FCC pursuing new spectrum policy for public-safety communications, official says
FCC officials are taking a new approach to public-safety spectrum policy, abandoning exclusive-use airwaves in favor of multi-purpose broadband frequencies that can be leveraged to support wireless communications for both first responders and the general public, according to an FCC official.
David Furth, deputy chief of the FCC’s public-safety and homeland-security bureau, described the philosophical change as a “transformation,” noting that the FCC historically allocated spectrum for public safety’s exclusive use when he joined the agency in the early 1990s.
“Those exclusive allocations are still there, they’re very important, and I think they will continue to be very important for certainly the indefinite future, because that’s where a lot of the mission-critical communications that public safety relies on take place,” Furth said last week as part of a keynote interview during Mission Critical Partners’ Conference for Advancing Public Safety (CAPS) online event.
“But what we’re also seeing is that that kind of historically siloed approach to public-safety spectrum is not the model that we are likely to be using going forward, and there are a whole host of reasons for that.”
Advances in technology—specifically, “the explosion of broadband”—in terms of both functionality and reliability are key factors that have driven the FCC’s new direction in public-safety spectrum policy, Furth said.
“These broadband networks, which are multi-use, they can support public safety as much as a siloed network, and they can do so much more cost effectively than standalone networks,” Furth said. “As broadband technology gets better—as networks get better, as we move from 3G to 4G to 5G—what we’re seeing is that those multi-purpose networks can serve commercial needs—they can serve the public—but they can also provide public safety with the reliable and the secure—indeed, mission-critical—types of communications that public safety requires.
“I remember when there was a debate going on within the commission and in the public-safety community about whether commercial networks would meet public safety’s requirements. I think we are now well past that debate. Now, it is going to be about how they do it, how they compete to do it, and I think public safety benefits from that.”
In the broadband arena, public-safety agencies are being given unprecedented levels of choice and cost-effective solutions, including FirstNet—the nationwide public-safety broadband network operated by AT&T on behalf of the FirstNet Authority—according to Furth.
“There’s a lot of broadband technology on a variety of bands that can be used by public safety.
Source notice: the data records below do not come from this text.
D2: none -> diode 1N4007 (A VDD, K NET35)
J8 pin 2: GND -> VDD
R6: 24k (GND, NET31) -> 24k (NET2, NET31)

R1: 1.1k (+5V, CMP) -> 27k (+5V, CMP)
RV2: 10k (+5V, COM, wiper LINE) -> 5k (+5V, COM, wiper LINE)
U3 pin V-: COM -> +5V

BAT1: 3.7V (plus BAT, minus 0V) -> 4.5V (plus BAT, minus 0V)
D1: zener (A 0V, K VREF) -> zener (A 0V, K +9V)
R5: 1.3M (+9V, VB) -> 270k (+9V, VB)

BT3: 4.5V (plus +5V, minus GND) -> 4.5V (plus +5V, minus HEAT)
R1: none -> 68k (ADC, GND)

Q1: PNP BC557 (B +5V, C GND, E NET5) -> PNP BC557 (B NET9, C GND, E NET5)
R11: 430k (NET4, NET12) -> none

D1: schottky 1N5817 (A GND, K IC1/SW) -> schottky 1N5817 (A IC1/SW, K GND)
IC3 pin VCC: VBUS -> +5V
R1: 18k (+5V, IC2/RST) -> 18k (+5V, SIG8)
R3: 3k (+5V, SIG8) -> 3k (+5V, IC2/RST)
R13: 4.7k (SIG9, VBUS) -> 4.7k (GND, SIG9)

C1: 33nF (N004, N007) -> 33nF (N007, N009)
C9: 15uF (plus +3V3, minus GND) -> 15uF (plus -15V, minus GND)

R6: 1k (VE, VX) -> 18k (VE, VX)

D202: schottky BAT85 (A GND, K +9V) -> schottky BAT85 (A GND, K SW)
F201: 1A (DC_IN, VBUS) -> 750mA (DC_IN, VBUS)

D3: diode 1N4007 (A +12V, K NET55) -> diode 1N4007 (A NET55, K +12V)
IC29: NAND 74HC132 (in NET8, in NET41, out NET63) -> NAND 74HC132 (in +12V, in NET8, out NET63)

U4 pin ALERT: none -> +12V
A prime example of that is FirstNet, but it’s not the only example,” he said. “What we’re seeing, for the first time, is commercial providers that are actually in multiple bands, and they’re competing with one another to serve public safety. That is not something that was going on when I first came to the commission.”
Indeed, key players in the advocacy effort that resulted in legislation that established FirstNet repeatedly have noted that one key reason Congress agreed to allocate the 700 MHz D Block spectrum for public-safety use was confirmation from nationwide carriers that they would not provide first responders with priority and preemption.
A decade later, FirstNet subscribers have priority and preemption not only on the 700 MHz Band 14 spectrum licensed to the FirstNet Authority, but they have priority and preemption across all AT&T LTE bands. In addition, carriers like Verizon and U.S. Cellular subsequently have announced plans to provide public safety with priority access on their networks.
Many public-safety broadband proponents have noted that the fact that these swaths of broadband spectrum also support commercial usage means that public-safety users in the band have a much broader choice of devices and solutions than they do when accessing private LMR networks.
Furth said the FCC hopes to foster similar examples in the future.
“Our overriding goal, in terms of spectrum policy, is to make as much spectrum available as possible, particularly for 5G and for advanced technology, because that’s going to benefit everybody,” Furth said. “It’s going to benefit all spectrum users, and it’s going to benefit public safety, as well as the rest of the spectrum community.”
Furth said he believes 5G networks will “complement” 4G network, not replace them. However, he said key characteristics of 5G—for instance, the ability to support the transmission of high-resolution video in real time—promise to be very helpful to first responders.
In addition, the ability for 5G to leverage millimeter-wave spectrum is opening up new possibilities for public safety—and for FCC policymakers, Furth said.
“We’re now licensing 5G in bands that, 20 years ago, nobody thought could be used for anything,” Furth said. “They just thought these were high microwave bands and couldn’t possibly be used for the types of applications we’re seeing now.
“So, technology has really pushed the envelope, and the commission’s primary job is to provide as much bandwidth as possible for these types of uses. It’s a public-safety issue. It’s an issue of service to the public. It’s a global-competitive issue. So, for all of these reasons, 5G is really important.